〜 国内で四例目、民間および水族館では初めて 〜
鳥羽水族館飼育研究部、海水生物担当チ−ムは、2004年7月よりイセエビのフィロゾ−マ幼生の人工飼育に挑戦してきました。そのフィロゾ−マ幼生のうちの1個体が2005年6月23日に稚エビとなりました。
イセエビのフィロゾ−マ幼生は、平坦なクモのような、これがイセエビ?というような奇妙な形をしています。稚エビになるまでには、約1年もの長期間を海中で浮遊生活する為、フィロゾ−マ幼生から稚エビまでの人工飼育は非常に難しいとされています。国内での成功は、三重県科学技術振興センタ−水産研究部、北里大学、独立法人水産総合研究センタ−南伊豆栽培漁業センタ−の3機関のみで、いずれも大学や水産研究機関で行われたものでした。
今回の鳥羽水族館での成功は民間および水族館では初めてのことになります。鳥羽水族館ではこの成功を機に、一般には殆ど観ることのできないフィロゾ−マ幼生の周年展示を、2005年7月下旬より始める予定です。
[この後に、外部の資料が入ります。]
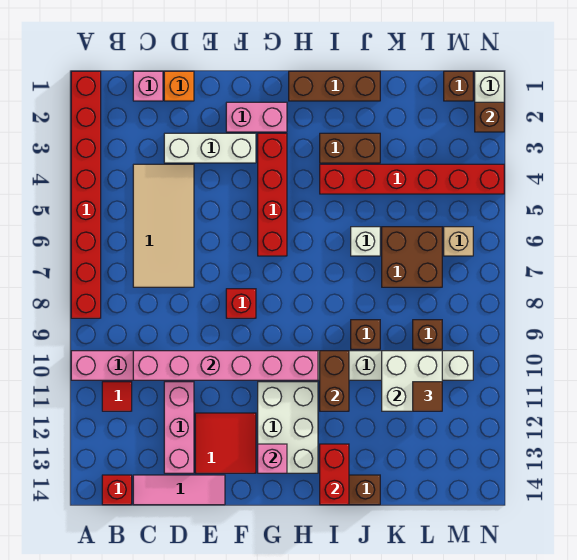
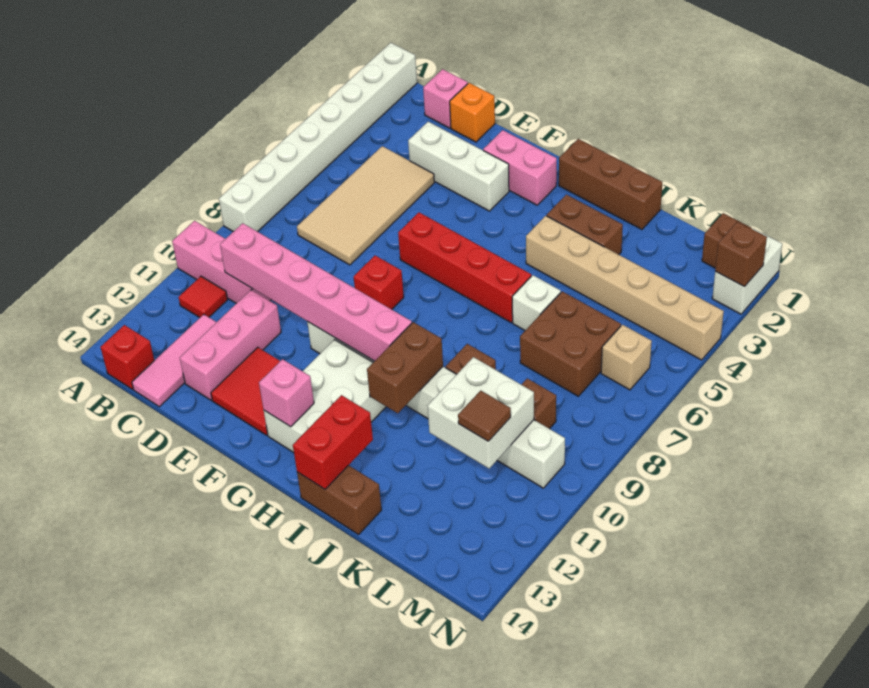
red brick A1:A8 level 1 -> white brick A1:A8 level 1
pink tile C14:E14 level 1 -> pink tile C12:C14 level 1
red brick G3:G6 level 1 -> red brick F6:I6 level 1
red brick I4:N4 level 1 -> tan brick I4:N4 level 1

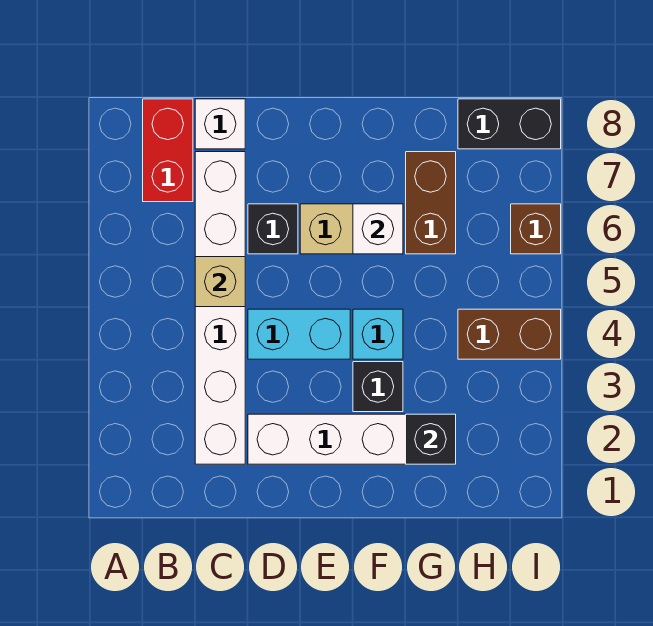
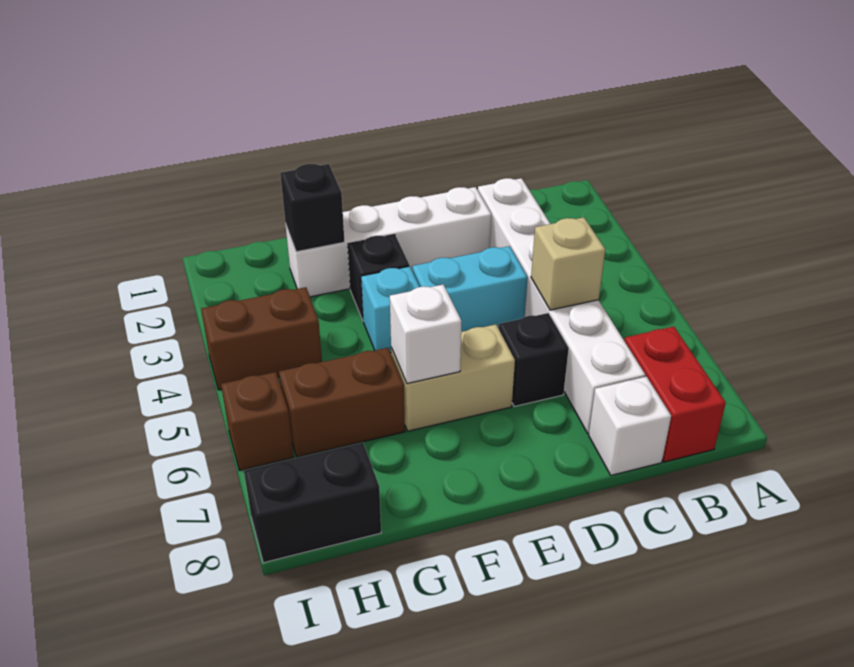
brown brick G6:G7 level 1 -> brown brick G6:H6 level 1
今回、人工飼育されたイセエビ幼生は、2004年7月14日にふ化したもので鳥羽水族館のクラゲ飼育水槽に収容して飼育を開始しました。三重県科学技術振興センター水産研究部の松田浩一主任研究員には、イセエビ幼生育成について、多くのアドバイスを戴きました。心から御礼申し上げます。